Whether you’re mixing with amp sims on a DI or tracking an amplifier, keep the distortion in check. Some of the current heaviest progressive metal bands actually use very little distortion; instead, they push their amp or sim harder with an overdrive. The crunch and grit is still there, but with more clarity than a fizzy, noisy distortion can offer.
7. Focus on the Midrange
Guitars are midrange instruments. Don’t sweat the low end too much; that’s where the bass guitar shines. And don’t sweat the high end (8+ kHz) either; there isn’t much information up there. Instead, focus on getting the guitar’s dominant frequencies to sound their absolute best.

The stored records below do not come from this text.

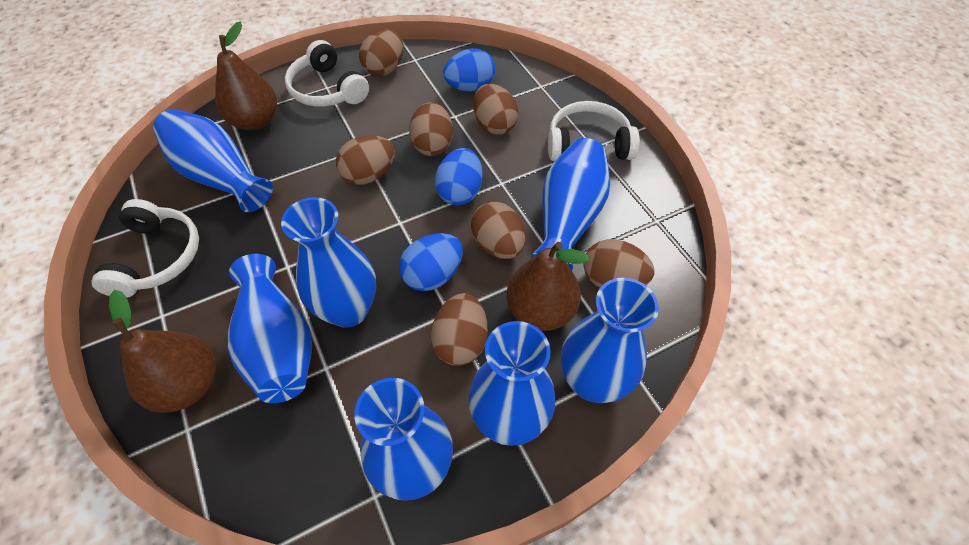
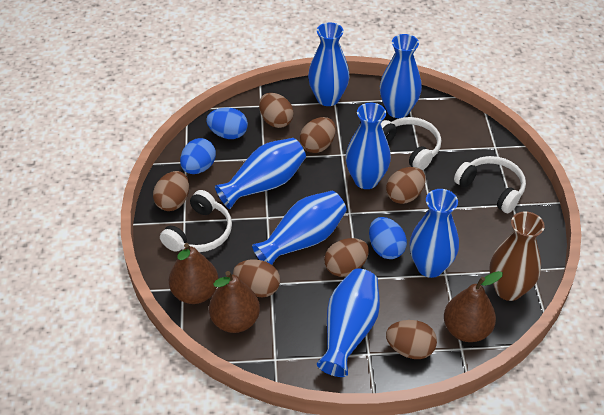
brown vase: 0 -> 1

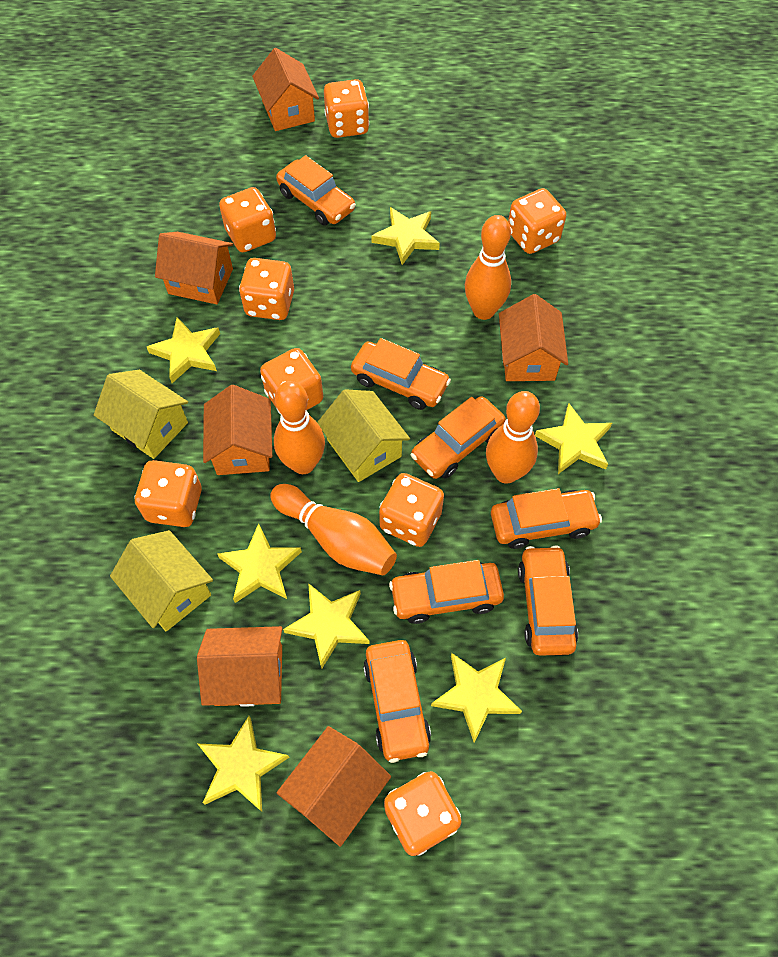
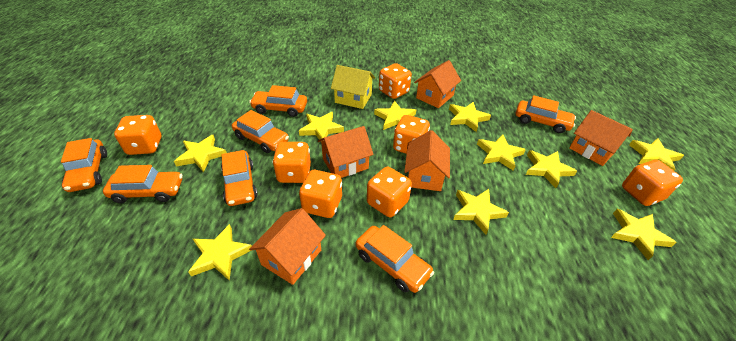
orange bowling pin: 4 -> 0
orange dice: 8 -> 7
orange house: 6 -> 5
yellow house: 3 -> 1
yellow star: 7 -> 10

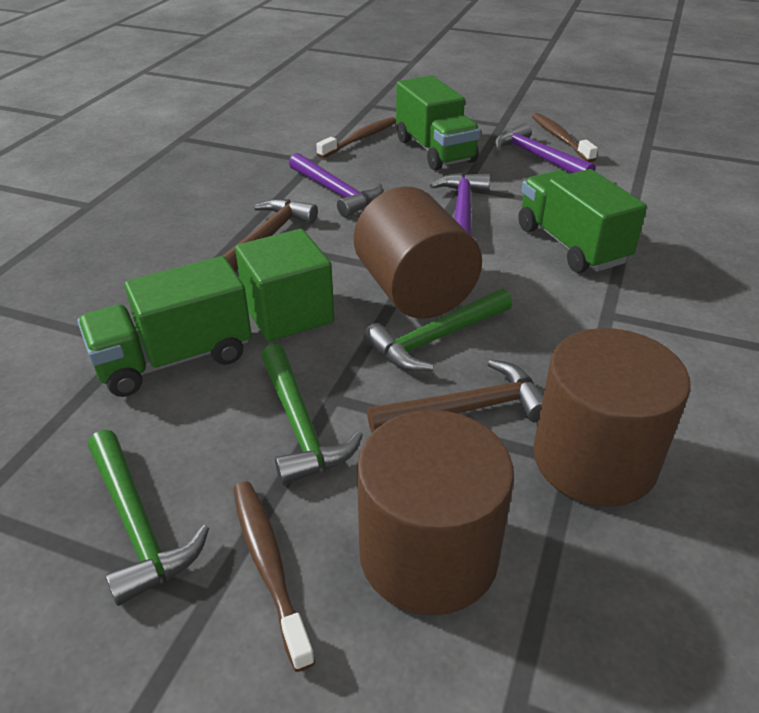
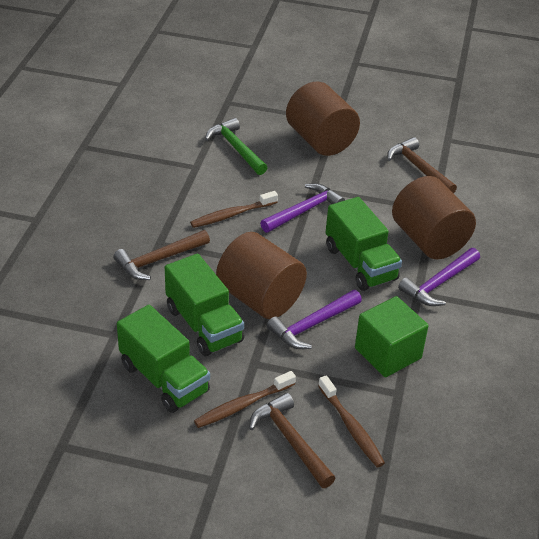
brown hammer: 2 -> 3
green hammer: 3 -> 1

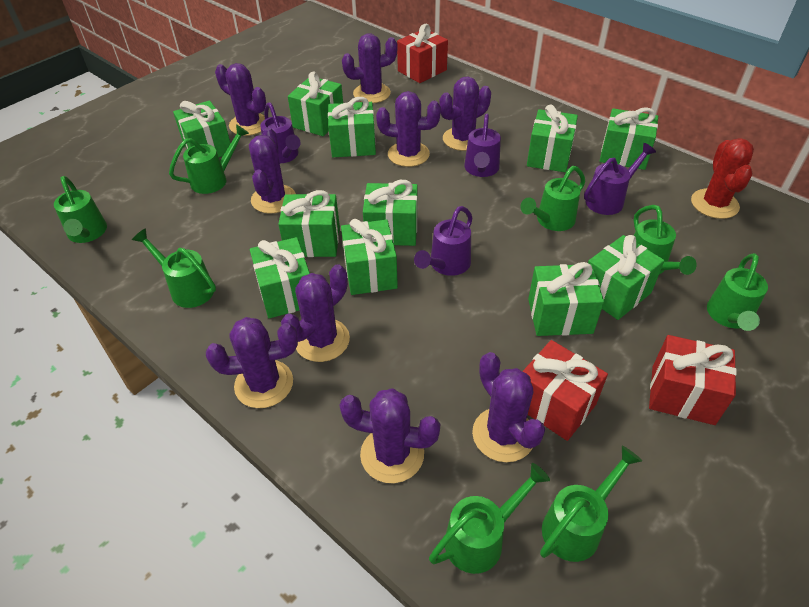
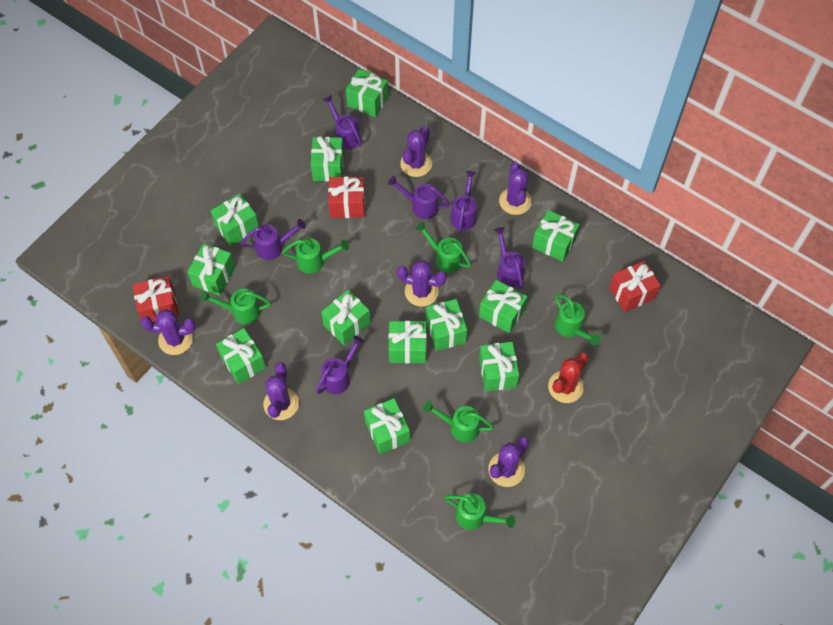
green gift: 11 -> 12
green watering can: 8 -> 6
purple cactus: 9 -> 6
purple watering can: 4 -> 6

Every guitar is a little different, but sweeping around with an EQ can help you find your instrument’s sweet spot.
8. Low Pass Filter!
High pass filtering is essential—hopefully that’s been instilled! But so is low pass filtering. We’ve just discussed how guitars are predominantly a midrange instrument, with little useful information in the low, low end, or the high, high end. Filtering out some of the unnecessary highs will leave room for every other important mix element. Mixing is all about balance, and mixing guitars is no exception.
9. Bus Tracks Together
It should go without saying that bussing is your best friend. If you have 4 or more tracks of rhythm guitar, you could take the time to process them all individually, or you could route them to a bus with a guitar mixing chain already on it. This not only saves time and processing power, but also ensures cohesion amongst the various tracks you’ve routed there.
10. Skip the Solo Button
Mix in context. It’s as simple as that! Understandably, if you’re sweeping for surgical EQ, soloing is perfectly acceptable. Just be sure you’re not spending all of your time mixing guitars by themselves. It’s a common mistake to make something sound amazing on its own, but when the rest of the mix comes in, all the work we did doesn’t sit right.
Keeping the big picture in mind will make sure you’re mixing for the sake of the overall track, and not just for the sake of great sounding guitars.